Is China Coming Off the Rails? (Podcast)

In the past month, many security analysts have begun asking whether the miraculous growth of the Chinese economy is headed for a standstill. While we were at a conference in Canada last week, we noticed that overnight rates in China had begun to spike, so we arranged to speak with Gordon Chang as soon as we got back to New York City. Gordon is one of the world’s experts on China and has authored a number of articles and books on the country, in addition to speaking to the media frequently. He spoke with me and my colleague Jason Voss about what’s happening in China, what we can expect to happen in the future, and how the market has evolved. In addition to speaking about the loans that Chinese banks have made and the curious ghost cities that have been popping up in China, we discussed the philosophy of the Chinese government and the relationship that their notable portfolio of treasuries has with the United States’ future. Check out the podcast below, and read on for a few clips from Gordon’s excellent Forbes column.

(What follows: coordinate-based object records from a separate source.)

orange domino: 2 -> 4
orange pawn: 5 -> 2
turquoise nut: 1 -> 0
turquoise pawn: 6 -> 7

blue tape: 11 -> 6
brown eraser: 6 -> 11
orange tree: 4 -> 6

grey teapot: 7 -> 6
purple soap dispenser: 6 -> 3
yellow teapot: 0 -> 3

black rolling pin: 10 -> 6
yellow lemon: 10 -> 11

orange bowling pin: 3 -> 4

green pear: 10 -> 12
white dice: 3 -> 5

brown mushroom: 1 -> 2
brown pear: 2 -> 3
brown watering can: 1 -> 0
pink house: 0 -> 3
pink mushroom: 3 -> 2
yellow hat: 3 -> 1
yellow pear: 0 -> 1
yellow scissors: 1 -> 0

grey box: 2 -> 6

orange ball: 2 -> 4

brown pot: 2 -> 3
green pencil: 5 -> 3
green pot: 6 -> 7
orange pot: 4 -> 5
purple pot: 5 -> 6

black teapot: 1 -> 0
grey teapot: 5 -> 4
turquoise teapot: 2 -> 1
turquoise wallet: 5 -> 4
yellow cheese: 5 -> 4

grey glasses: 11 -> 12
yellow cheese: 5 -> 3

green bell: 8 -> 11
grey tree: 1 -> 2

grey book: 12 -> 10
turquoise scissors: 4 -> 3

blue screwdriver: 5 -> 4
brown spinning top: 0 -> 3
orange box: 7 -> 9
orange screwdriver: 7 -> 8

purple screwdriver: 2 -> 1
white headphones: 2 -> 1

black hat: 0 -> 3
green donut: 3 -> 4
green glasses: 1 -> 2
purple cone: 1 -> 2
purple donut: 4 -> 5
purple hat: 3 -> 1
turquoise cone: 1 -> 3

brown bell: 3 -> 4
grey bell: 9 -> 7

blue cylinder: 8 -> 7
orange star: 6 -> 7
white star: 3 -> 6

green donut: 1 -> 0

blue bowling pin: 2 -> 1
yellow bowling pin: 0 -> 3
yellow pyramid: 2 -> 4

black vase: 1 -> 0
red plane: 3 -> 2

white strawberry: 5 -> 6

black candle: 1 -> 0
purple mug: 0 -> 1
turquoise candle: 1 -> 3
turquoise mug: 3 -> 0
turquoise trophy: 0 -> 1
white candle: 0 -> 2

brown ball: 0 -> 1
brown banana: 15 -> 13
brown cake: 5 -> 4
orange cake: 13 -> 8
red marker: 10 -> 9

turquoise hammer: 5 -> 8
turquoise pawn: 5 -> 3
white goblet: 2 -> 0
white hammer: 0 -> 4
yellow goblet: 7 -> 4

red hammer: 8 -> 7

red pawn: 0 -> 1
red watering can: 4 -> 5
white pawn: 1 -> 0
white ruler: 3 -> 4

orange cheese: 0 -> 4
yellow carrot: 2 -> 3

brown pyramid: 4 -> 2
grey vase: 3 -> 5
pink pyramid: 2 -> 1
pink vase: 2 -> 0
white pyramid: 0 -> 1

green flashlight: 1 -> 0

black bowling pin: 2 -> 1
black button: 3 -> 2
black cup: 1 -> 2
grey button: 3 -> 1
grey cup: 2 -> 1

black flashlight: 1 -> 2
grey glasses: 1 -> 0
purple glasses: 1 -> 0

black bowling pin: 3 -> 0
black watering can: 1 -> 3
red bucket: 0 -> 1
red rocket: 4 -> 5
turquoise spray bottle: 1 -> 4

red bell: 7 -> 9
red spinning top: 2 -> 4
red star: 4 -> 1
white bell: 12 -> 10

Reading this on mobile device? Click here to listen to the audio.


On the recent spike in overnight rates:

“The overnight repo rate in China has just hit 25%, an indication the credit market is now frozen. This month, liquidity tightened considerably. Two government bill auctions failed, and several banks defaulted on their interbank obligations. Overnight rates in the last few weeks surged to about 15% but had fallen back, settling in at just north of 7%. The 25% rate indicates credit is becoming unavailable. Nothing is going right for China at the moment. In the last few hours, the HSBC Flash PMI for June came in at 48.3, down considerably from the 49.2 final reading for May. The country’s problems are now starting to feed on themselves.”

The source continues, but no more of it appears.